Senin malam yang lalu, 25 Februari 2013, listrik di komplek perumahan kami padam. Saat itu saya sedang berbaring dan bercerita dengan Mama di kamar Mama. Karena malas bergerak dalam gelap, kami diam saja di kamar sambil tetap bercerita banyak hal, sedang Bapak dengan cekatan menyalakan lampu darurat di dekat dapur. Adanya cahaya dari lampu darurat yang melewati ventilasi kamar cukup membantu pengelihatan di kamar, walaupun samar.

Kanda yang tadinya mengetik dan ngeblog rupanya menghentikan aktivitasnya karena baterai laptopnya hampir habis. Saya tau itu karena segera setelah Bapak menyalakan lampu darurat, Kanda memanggil-manggil saya.

Entah karena sedang hamil atau memang berkepribadian melow tidak jelas, saya sedang menangis waktu Kanda memanggil saya saat itu. Meskipun hanya terisak pelan, tapi Mama tau saya sedang sedih, jadi Mama yang menjawabkan Kanda dengan mengatakan bahwa saya sedang di dalam kamar bersama Mama. Saya hanya menjawab "iya, da" agar tidak membuat Kanda khawatir.

Beberapa menit berlalu, Mama merasa haus sehingga keluar dari kamar. Saya yang ditinggal sendirian di kamar Mama kembali tersedu-sedu pelan karena sedih. Saya tidak mau Mama melihat saya menangis lagi, jadi saya segera pindah ke kamar saya yang terletak di sebelah kamar Mama.

Hidung saya meler karena menangis. Karena itu saya mengambil handuk kecil putih di dalam lemari. Setelah dilipat, saya benamkan wajah saya di handuk putih yang saya pegang tersebut. Kembali menangis tersedu-sedu duduk di atas tempat tidur pada sisi yang menghadap pintu.

Saat sedang khusyuk menangis, saya merasa ada seseorang yang masuk ke kamar dan berdiri di sisi kanan saya, dekat pintu. Sedih sekali hati saya saat itu. Karena yakin itu adalah Kanda, saya tetap saja menangis terisak-isak. Berharap Kanda segera mengelus punggung saya dan bertanya "Ada apa, sayang".

Sayangnya, saya salah mengira...

Hening beberapa saat, dan...

"Huaaaaaaaaa!!", jerit Kanda tiba-tiba.

Saya yang sedang menangis tersedu-sedan langsung terkejut. Oh my God!

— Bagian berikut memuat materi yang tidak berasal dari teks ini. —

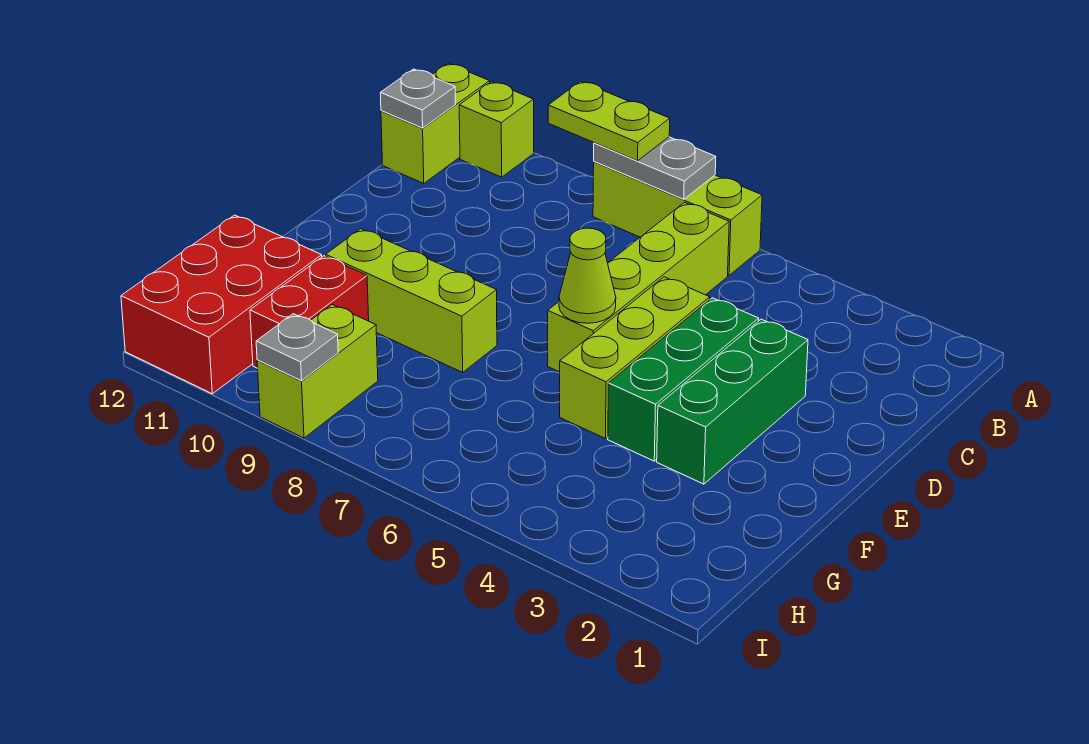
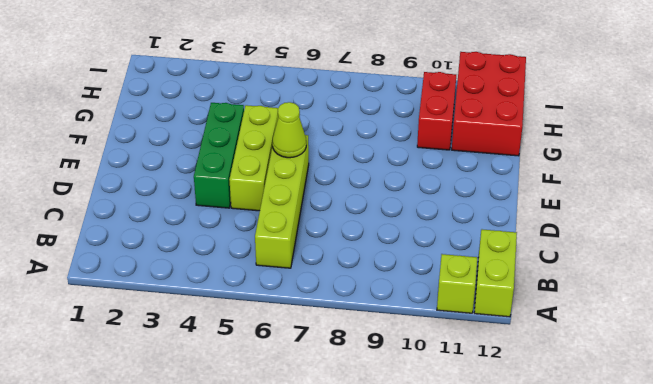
none -> lime brick A6:A8 level 1
none -> green brick D3:F3 level 1
none -> lime brick F8:F10 level 1

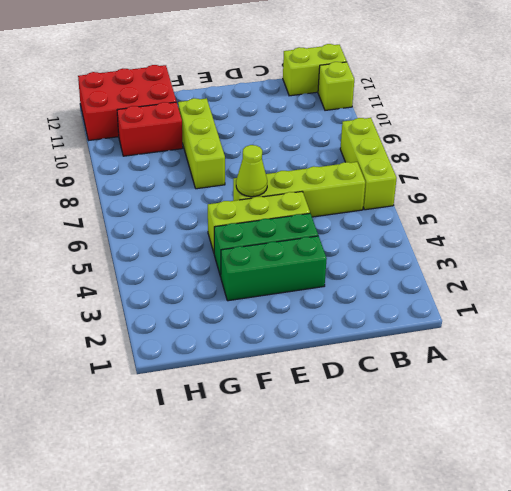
none -> lime brick H9:I9 level 1
none -> grey plate A7:A8 level 2
none -> grey plate B12 level 2

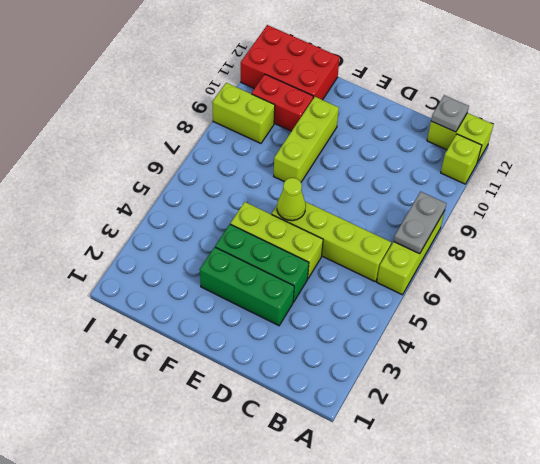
none -> grey plate I9 level 2
none -> lime plate A8:A9 level 3

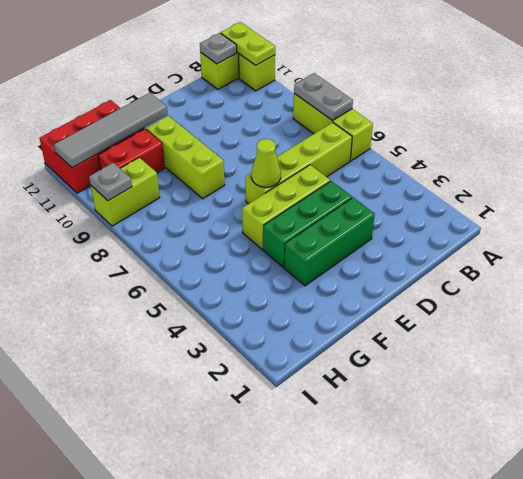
lime plate A11:A12 level 2 -> lime plate A8:A9 level 3
grey tile F11:I11 level 2 -> none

Antara sedih, kesal, dan ingin tertawa, badan saya terguncang-guncang karena kombinasi ketiganya.  Perasaan yang agak aneh, tapi terus terang, agak susah menghentikan tawa dalam tangis. Maka saya kembali membenamkan wajah saya ke handuk di tangan.

Kanda lalu duduk di samping saya, mengelus-elus punggung saya. Ketika saya mengangkat kepala saya dari handuk putih itu, Kanda langsung menghela nafas lega.

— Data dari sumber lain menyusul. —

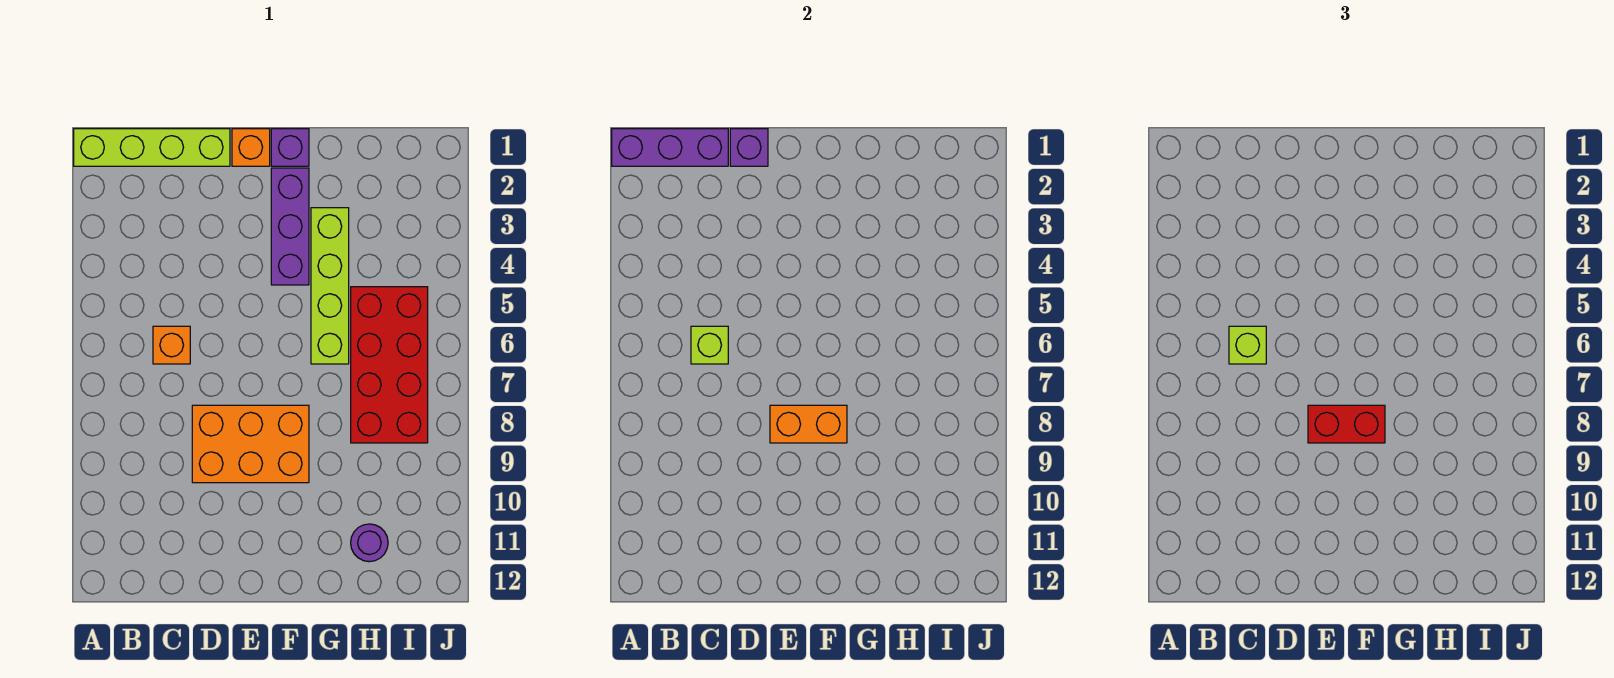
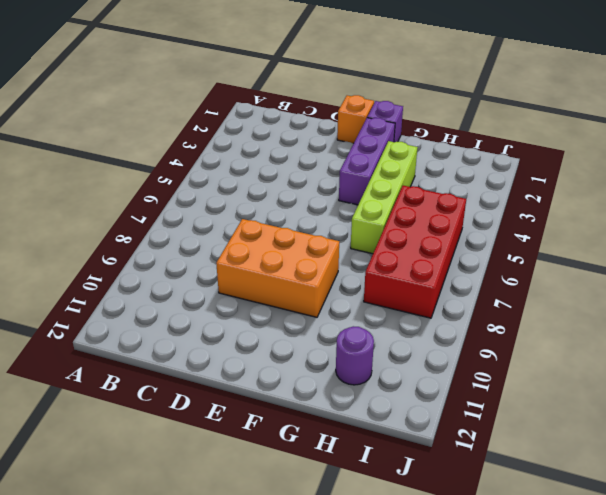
none -> lime brick A1:D1 level 1
none -> orange brick C6 level 1
none -> purple brick A1:C1 level 2

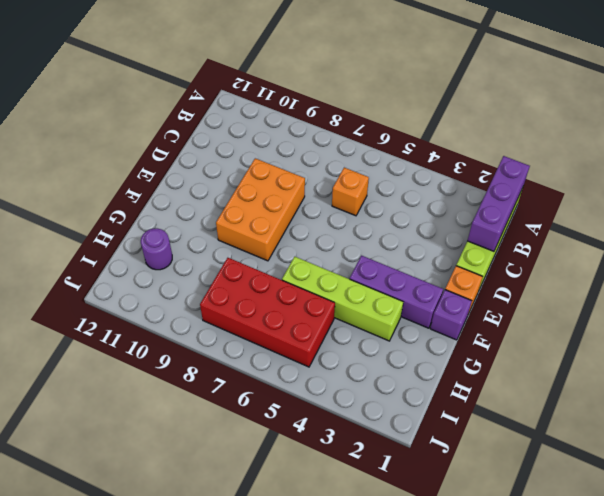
none -> lime brick C6 level 2
none -> purple brick D1 level 2
none -> orange brick E8:F8 level 2

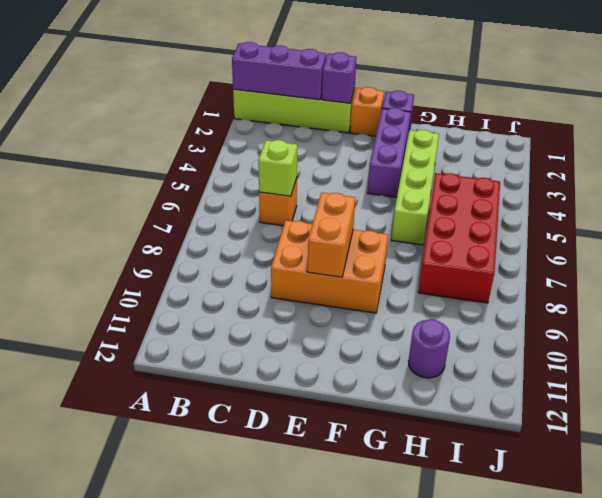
orange brick E8:E9 level 2 -> orange brick E8:F8 level 2
none -> lime brick C6 level 3
none -> red brick E8:F8 level 3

"Untunglah benar-benar adek", katanya.

Maksudnya? :p
Saya kembali tertawa dalam isakan. Perasaan sedih yang teramat sangat tiba-tiba hilang dalam sekejap karena kejadian barusan. Hanya saja kalimatnya yang terakhir tadi agak mengganggu.

"Maksud Uda tu ape, 'untunglah adek' gitu? Emang tadi Uda pikir tadi siape?", kata saya setengah protes.

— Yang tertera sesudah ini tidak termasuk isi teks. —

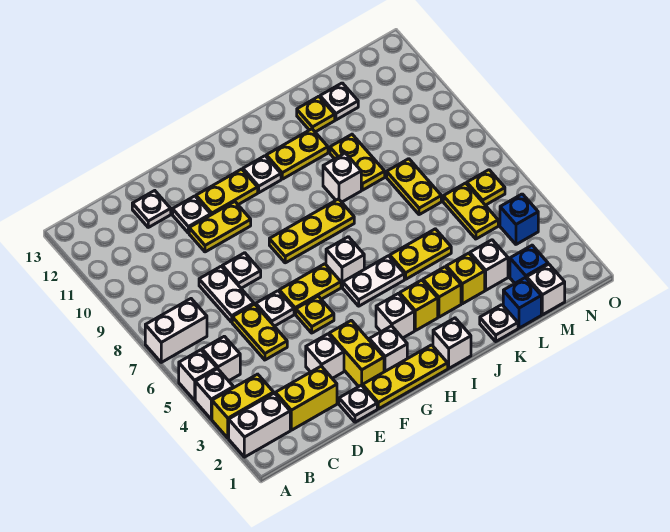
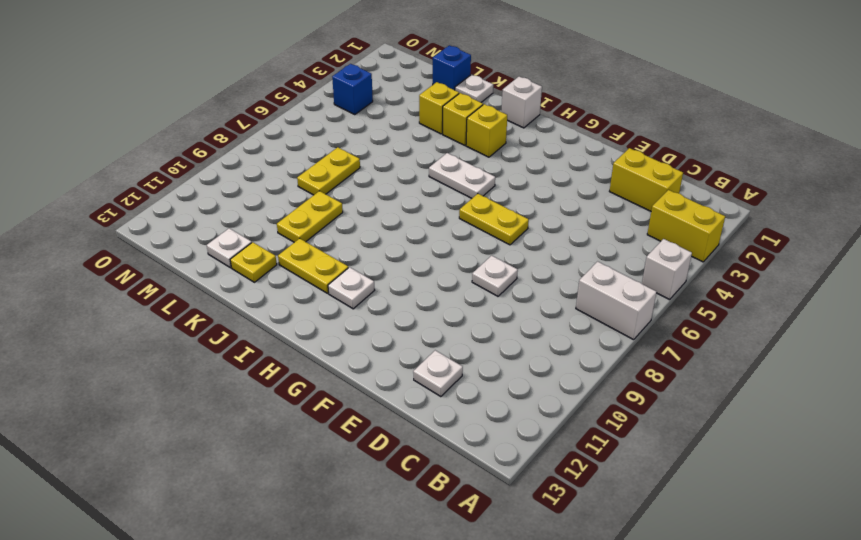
none -> white brick A2:B2 level 1
none -> white brick A4 level 1
none -> white brick B5 level 1
none -> yellow plate D5:D6 level 1

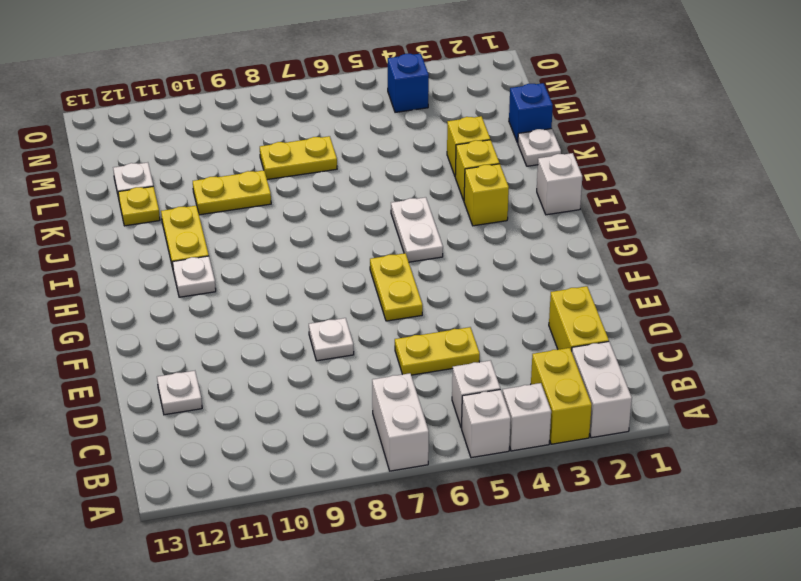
none -> white plate D7:D8 level 1
none -> white plate E1 level 1
none -> white brick E3 level 1
none -> white plate E6 level 1

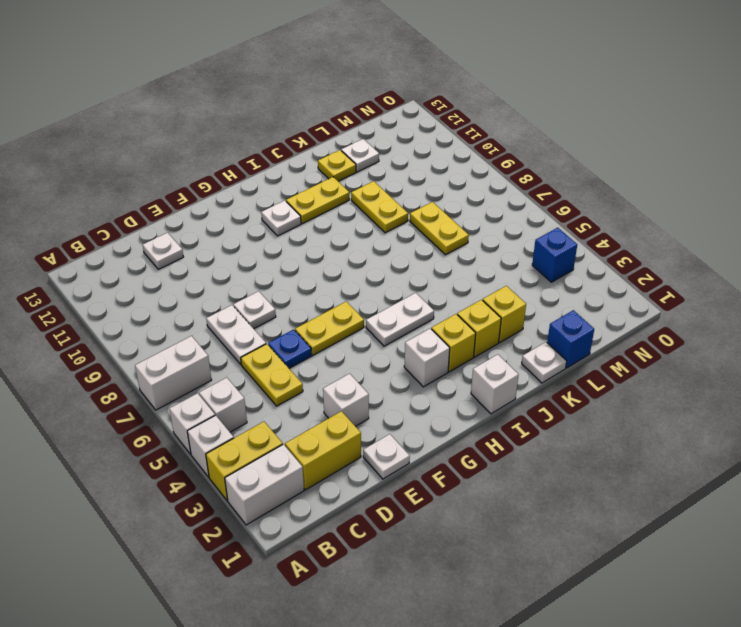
blue plate E6 level 1 -> white plate E6 level 1
none -> yellow plate E10:F10 level 1
none -> white plate E11 level 1
none -> yellow plate F1:H1 level 1
none -> yellow brick F2:F3 level 1

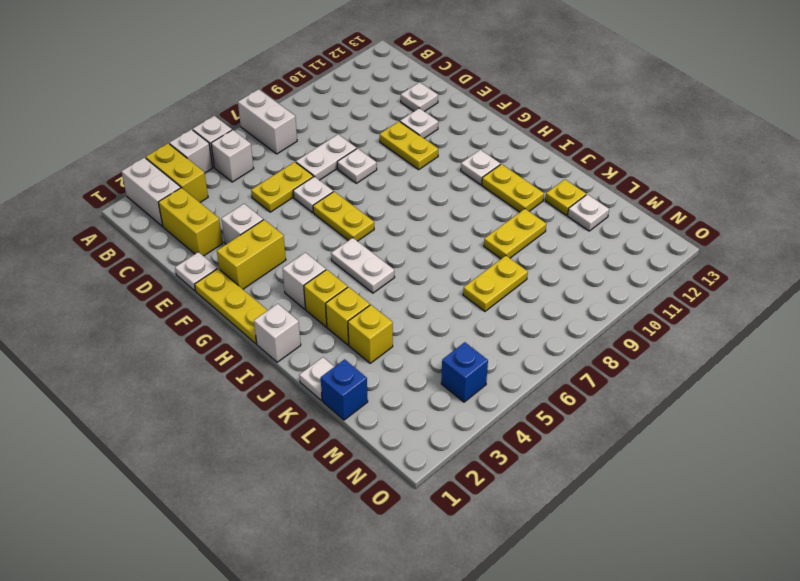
none -> yellow plate F5 level 1
none -> yellow plate F11:G11 level 1
none -> white brick G2 level 1
none -> yellow plate G8:I8 level 1

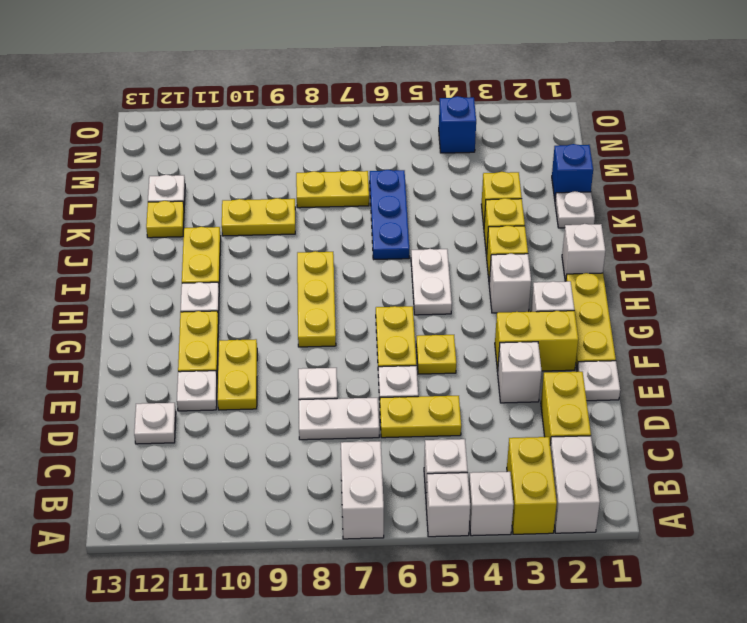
blue plate J6:L6 level 1 -> none
none -> white brick H6 level 1
none -> yellow plate J5:K5 level 1
none -> white brick J9 level 1
none -> white brick L3 level 1

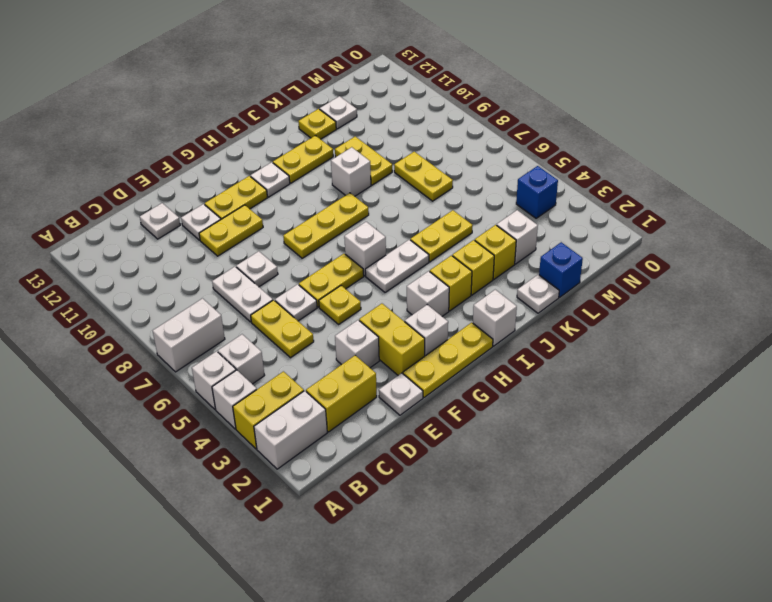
none -> white brick M1 level 1
none -> blue brick M2 level 1
none -> yellow plate M5:M6 level 1
none -> yellow plate N6 level 1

"Hehehe... Abis Uda pikir kan Adek agik di kamar Mama. Tau-tau pas Uda masok kamar ade pula cewek nangis di tempat tidur sambil nutup muke. Tekejotla Uda", katanya membela diri. Logis sih, batin saya.

"Pas Uda elus-elus punggungnye, untung ndak ade lobang", sambungnya lagi, polos. "Pas tadi Uda duduk samping Adek tu sebenarnye ngeri gak. Takut salah. Pas Adek noleh baru lega benar Uda rasenye, dek".

Jiaaaaaaah, dengus saya dalam hati, emangnya eike apaan, coba?

Alhasil, setelah tawa dalam tangis yang tiba-tiba itu --meskipun kesal tak belawan kepada Kanda-- sedih hati dan gundah gulana dalam hati saya pun langsung hilang. Wuuusssh!